Here are some notes that may help to debug workflows or understanding performance issues.
Always run your workflow first on a single iterable (e.g. subject) and gradually increase the execution distribution complexity (Linear->MultiProc-> SGE).
Use the debug config mode. This can be done by setting:
from nipype import config
config.enable_debug_mode()
as the first import of your nipype script.
Note:
workflow
, interface
and utils
loggers will all be set to level DEBUG
.There are several configuration options that can help with debugging. See Configuration File for more details:
keep_inputs
remove_unnecessary_outputs
stop_on_first_crash
stop_on_first_rerun
When running in distributed mode on cluster engines, it is possible for a
node to fail without generating a crash file in the crashdump directory. In
such cases, it will store a crash file in the batch
directory.
All Nipype crashfiles can be inspected with the nipypecli crash
utility.
The nipypecli search
command allows you to search for regular expressions
in the tracebacks of the Nipype crashfiles within a log folder.
Nipype determines the hash of the input state of a node. If any input contains strings that represent files on the system path, the hash evaluation mechanism will determine the timestamp or content hash of each of those files. Thus any node with an input containing huge dictionaries (or lists) of file names can cause serious performance penalties.

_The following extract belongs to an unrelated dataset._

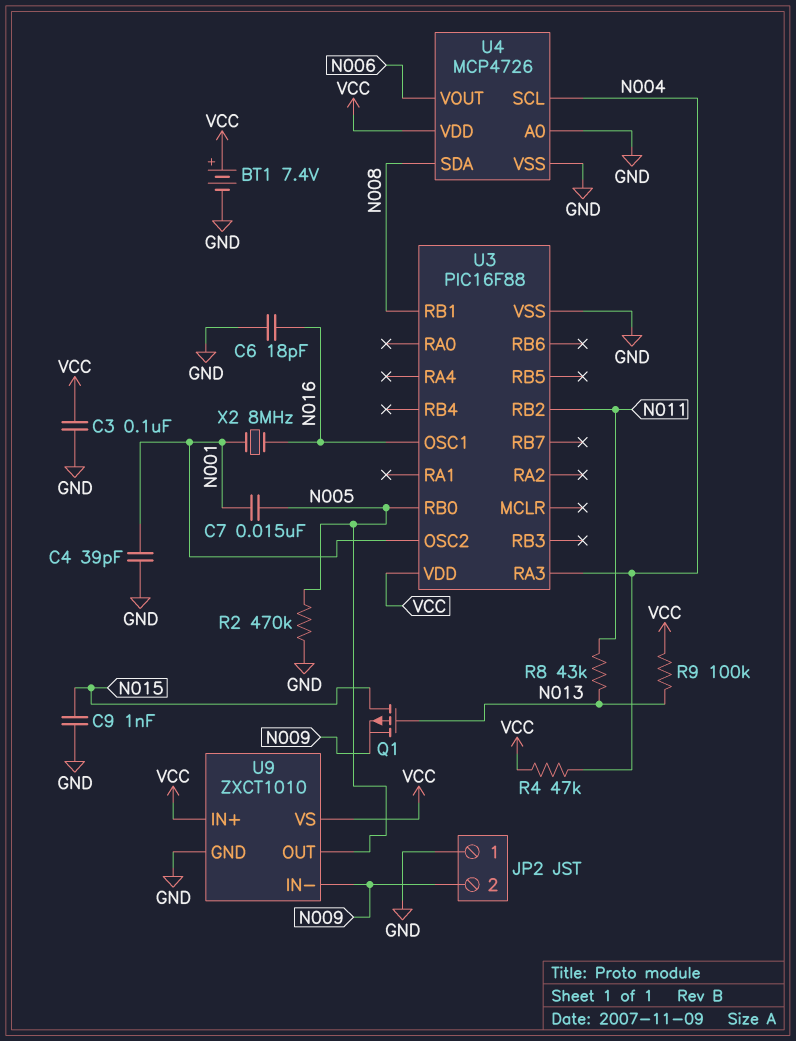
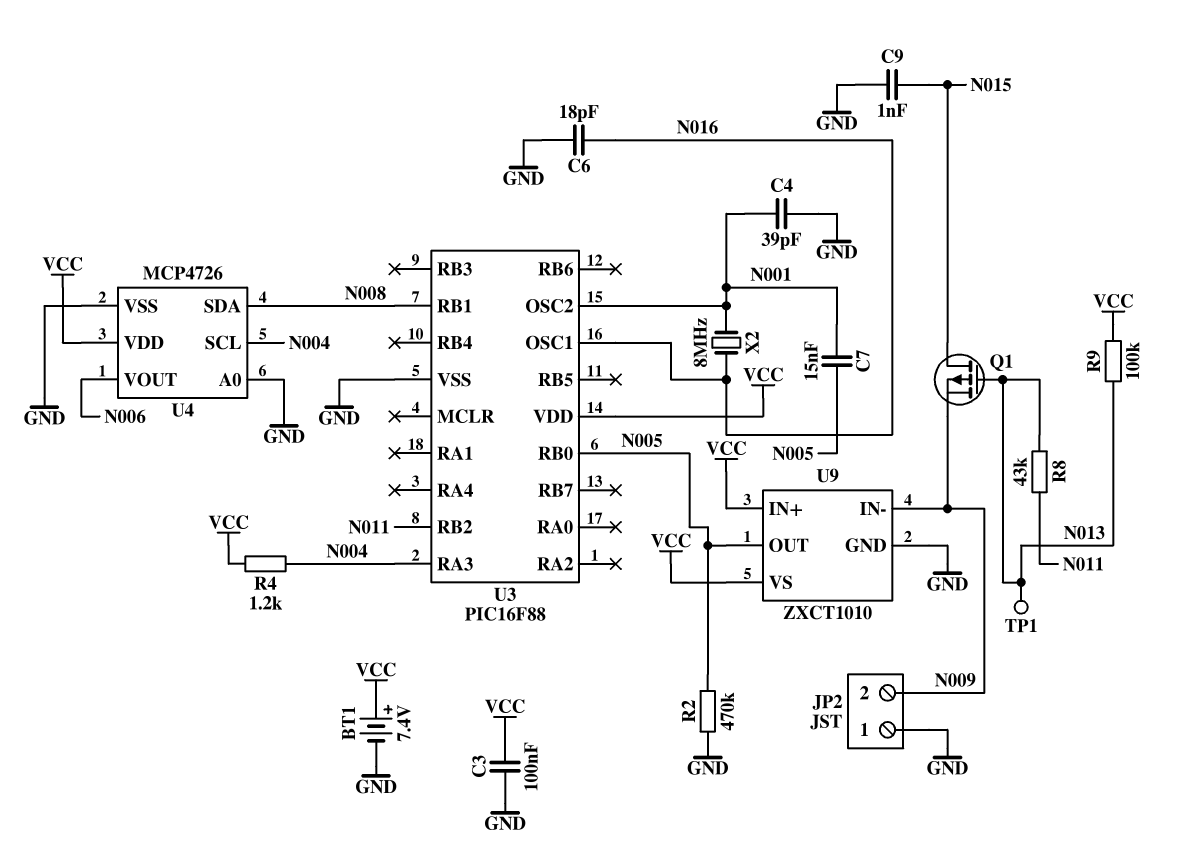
R4: 47k (N004, VCC) -> 1.2k (N004, VCC)
TP1: none -> test point (N013)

For HUGE data processing, stop_on_first_crash: False
, is needed to get the
bulk of processing done, and then stop_on_first_crash: True
, is needed for
debugging and finding failing cases. Setting stop_on_first_crash: False
is a reasonable option when you would expect 90% of the data to execute
properly.
Sometimes nipype will hang as if nothing is going on and if you hit Ctrl+C
you will get a ConcurrentLogHandler
error. Simply remove the pypeline.lock
file in your home directory and continue.
On many clusters with shared NFS mounts synchronization of files across
clusters may not happen before the typical NFS cache timeouts. When using
PBS/LSF/SGE/Condor plugins in such cases the workflow may crash because it
cannot retrieve the node result. Setting the job_finished_timeout
can help:
workflow.config['execution']['job_finished_timeout'] = 65